Team working part 5: Everyone is valuable

14 October 2021
Volume 30 · Issue 18

Abstract

John Fowler, Educational Consultant, explores how to survive your nursing career

Nursing is a team activity; even when I was a community nurse visiting patients on a one-to-one basis in their own home I was very much aware of the resources and support from the community nursing team and the Trust's wider healthcare team. This series is exploring team working from a number of perspectives and this article focuses on the importance of valuing everyone's individual contribution to the team.

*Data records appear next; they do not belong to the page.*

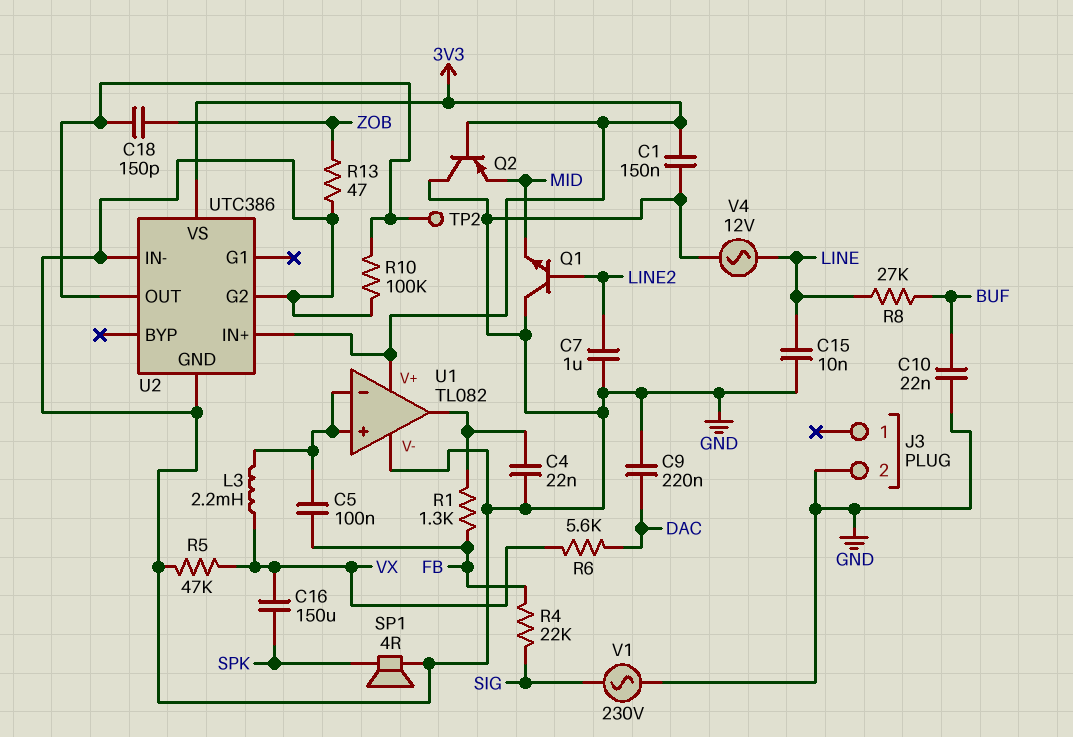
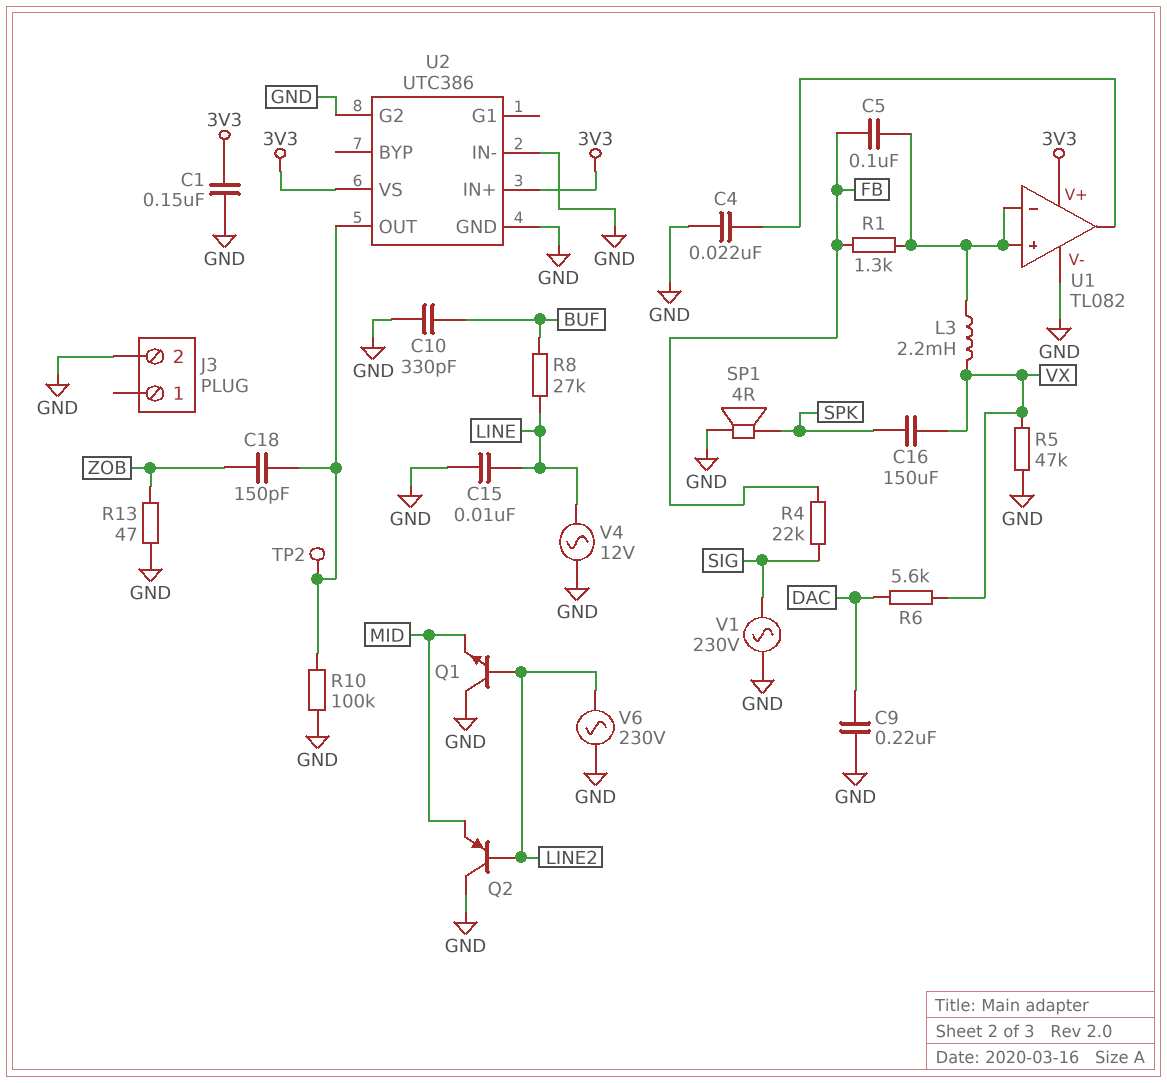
C7: 1uF (GND, LINE2) -> none
C10: 22nF (BUF, GND) -> 330pF (BUF, GND)
Q2: PNP (B 3V3, C GND, E MID) -> PNP (B LINE2, C GND, E MID)
R1: 1.3k (FB, U1/out) -> 1.3k (FB, U1/in+)
V6: none -> AC 230V (GND, LINE2)

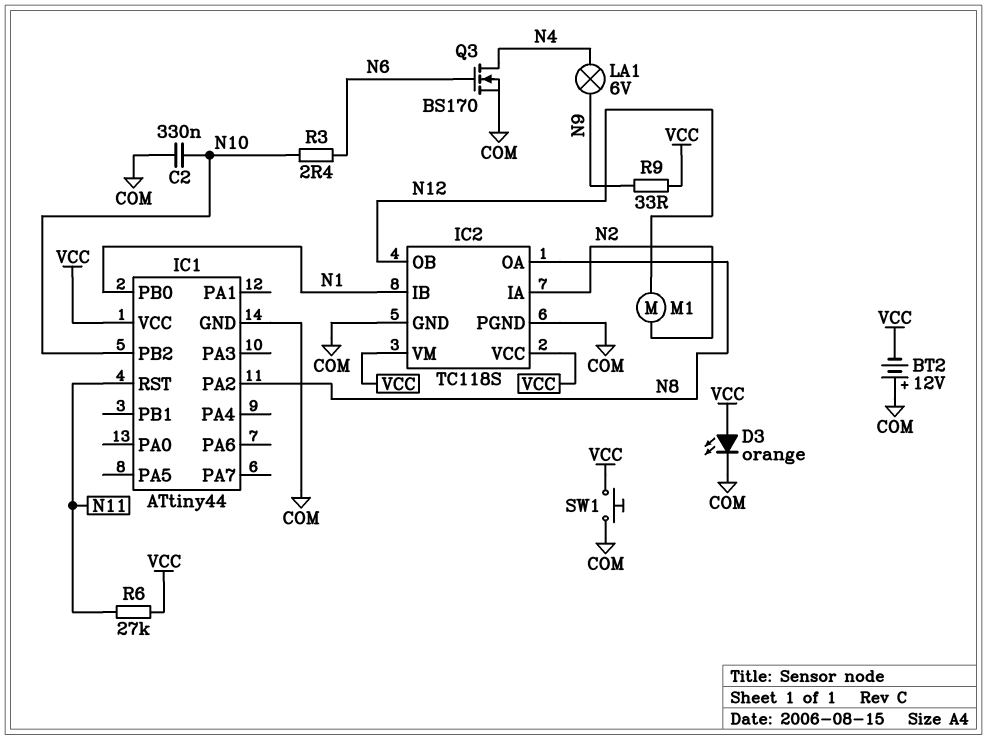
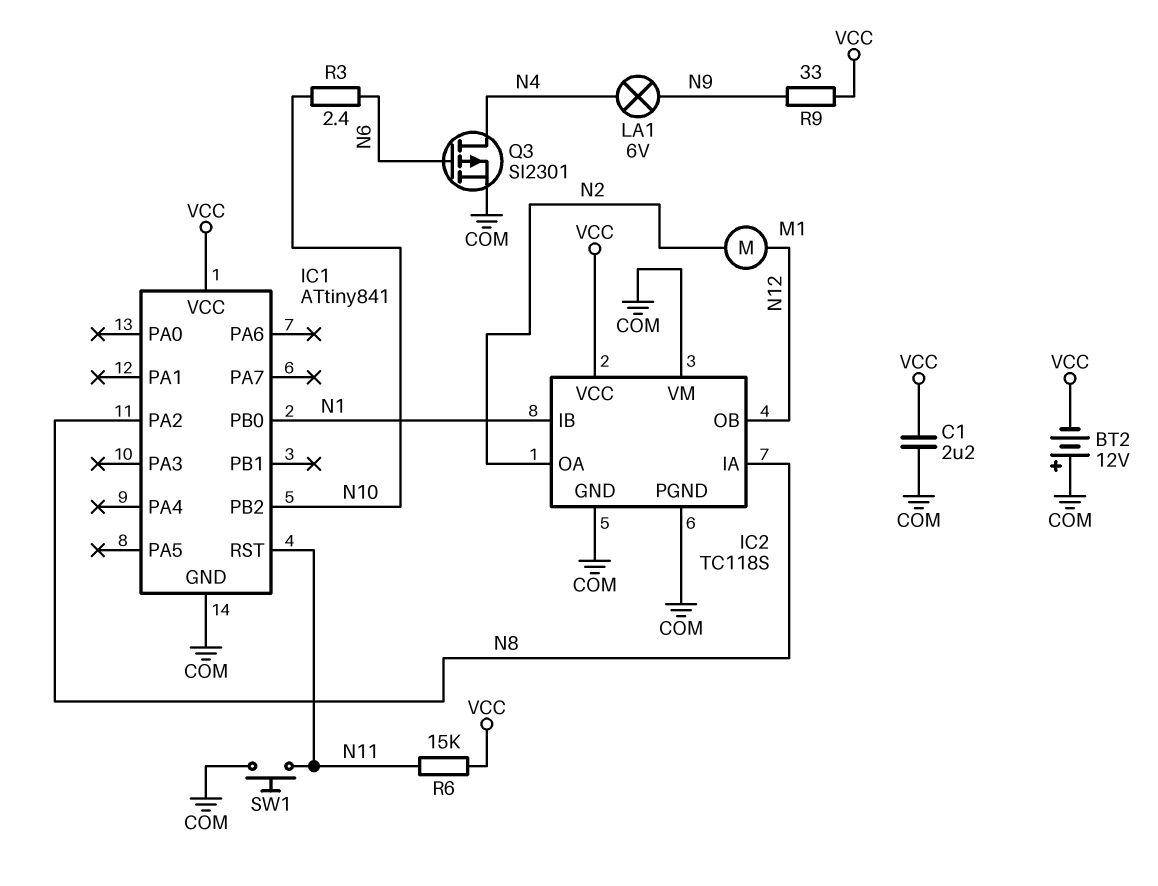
C1: none -> 2.2uF (COM, VCC)
C2: 330nF (COM, N10) -> none
D3: LED orange (A VCC, K COM) -> none
IC1: ATtiny44 -> ATtiny841
IC2 pin IA: N2 -> N8
IC2 pin OA: N8 -> N2
IC2 pin VM: VCC -> COM
Q3: NMOS BS170 (G N6, D N4, S COM) -> PMOS SI2301 (G N6, D N4, S COM)
R6: 27k (N11, VCC) -> 15k (N11, VCC)
SW1: button (COM, VCC) -> button (COM, N11)

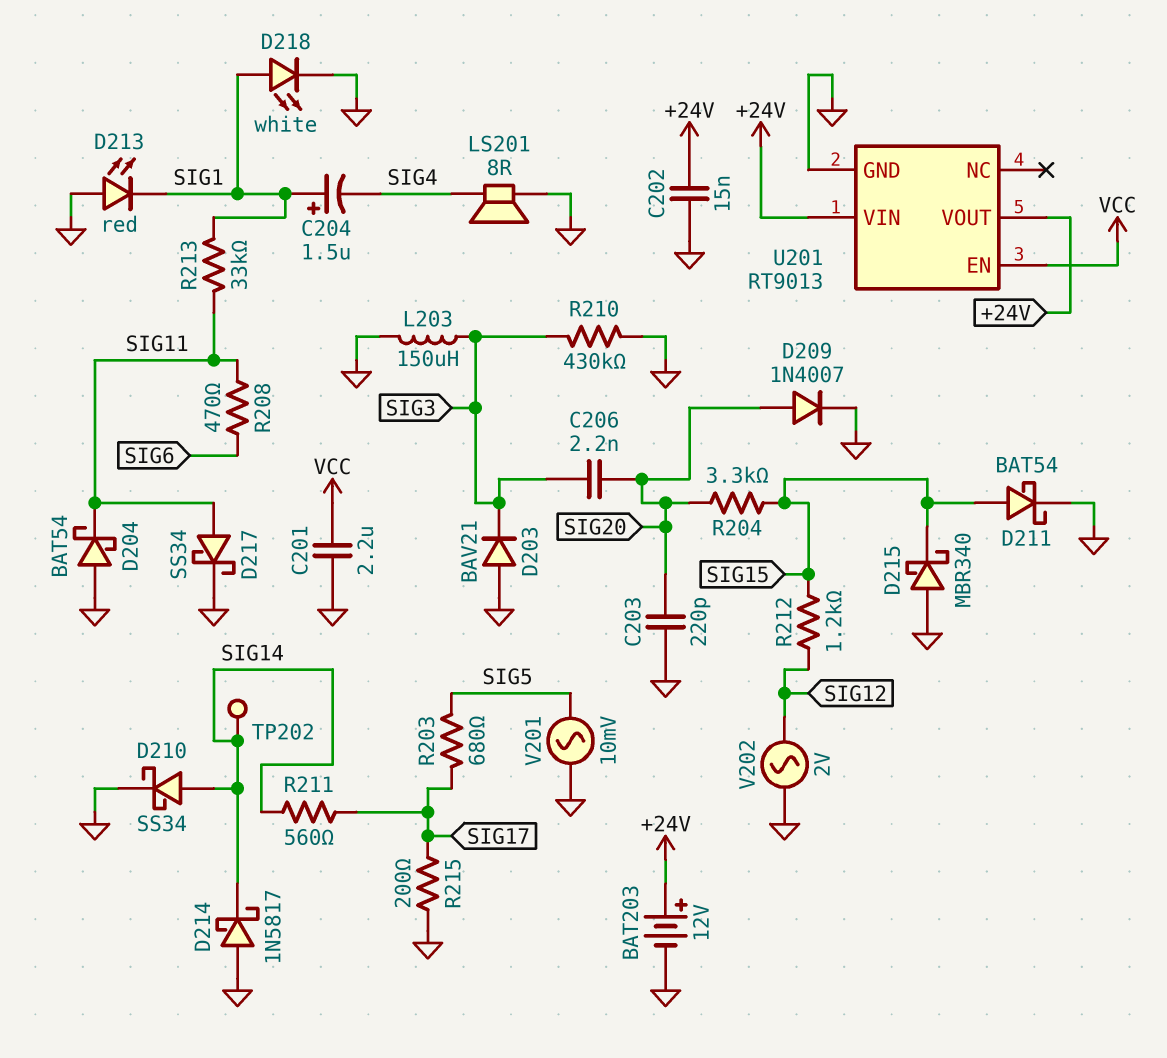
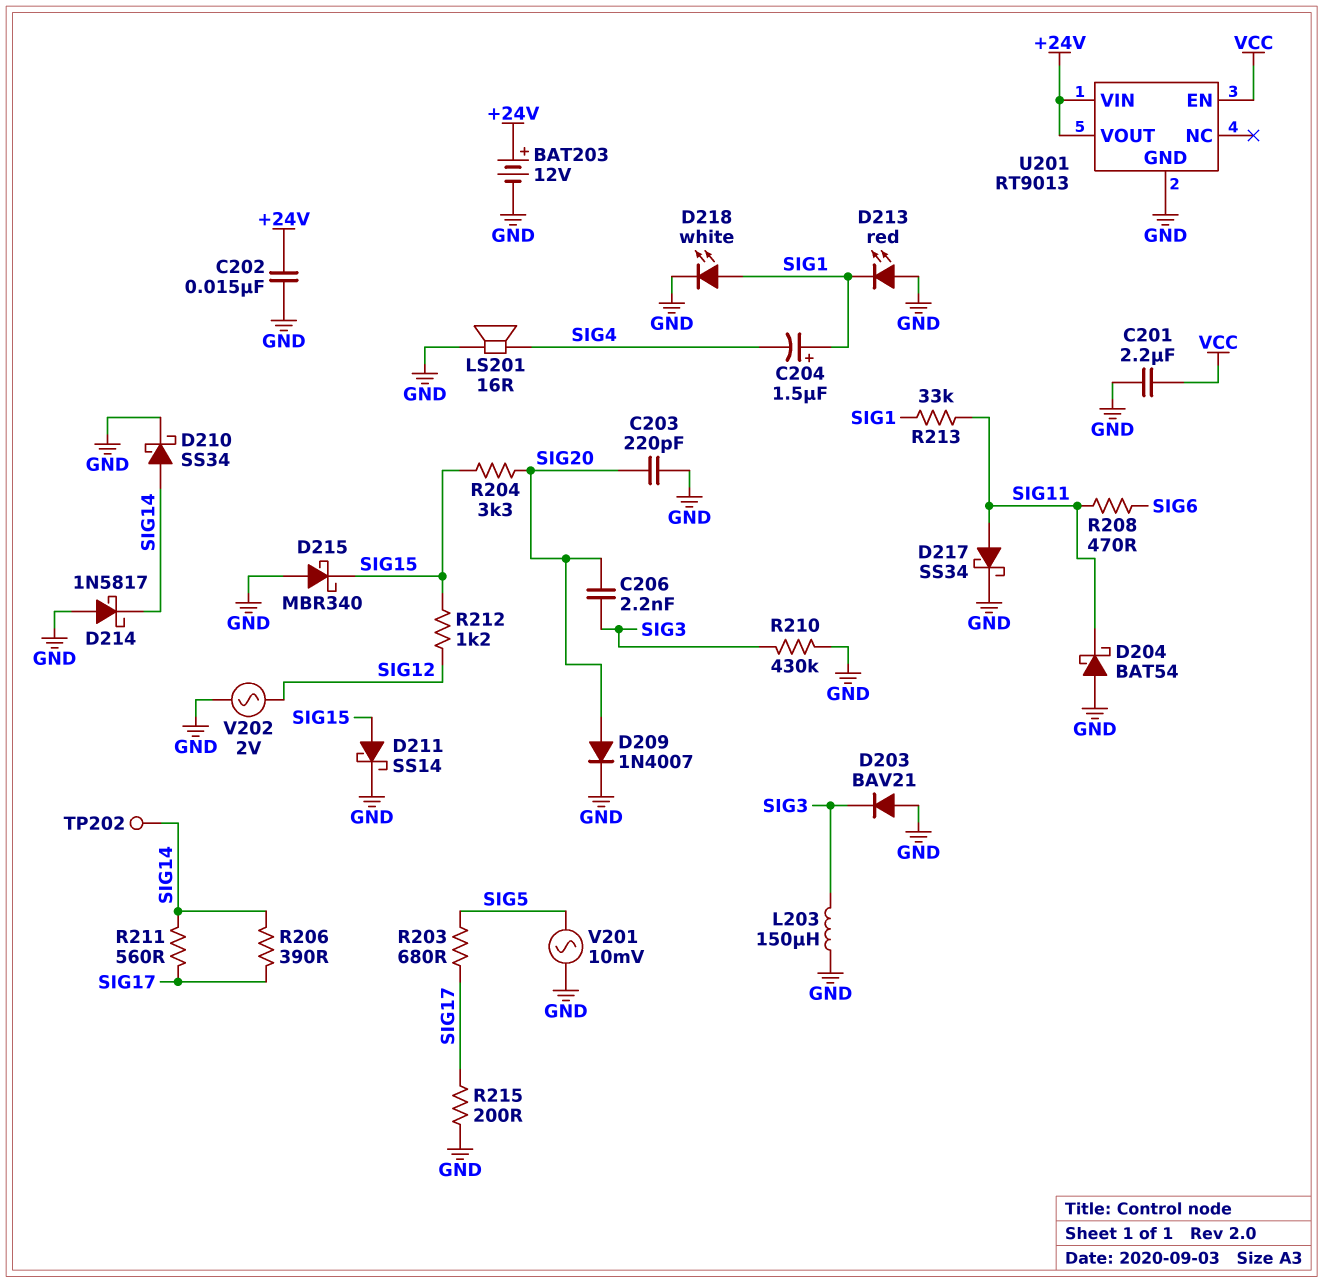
D211: schottky BAT54 (A SIG15, K GND) -> schottky SS14 (A SIG15, K GND)
LS201: speaker 8R (GND, SIG4) -> speaker 16R (GND, SIG4)
R206: none -> 390 (SIG14, SIG17)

Take 2 minutes to reflect on the team that you work with; jot down the names of each person in your team and then, next to their name, list the roles that each of them have. Now think about the people outside of your immediate team: the finance personnel, the electricians, catering staff, all the allied health professionals, security staff … the list is not quite endless, but there are probably twenty or more groups supporting the immediate nursing team. Think of these other teams as a number of concentric circles, with the innermost being your immediate nursing team, the next circle being the allied healthcare staff, then the catering, then building works, gradually working out to the Trust management team. If you view nursing and patient care from this perspective it is easy to see how the various teams all impact on your work as clinical nurses and on direct patient care. Although we are generally aware of the impact that others in the wider healthcare teams have on us, we often are so busy or preoccupied that we forget the impact that we can have on them.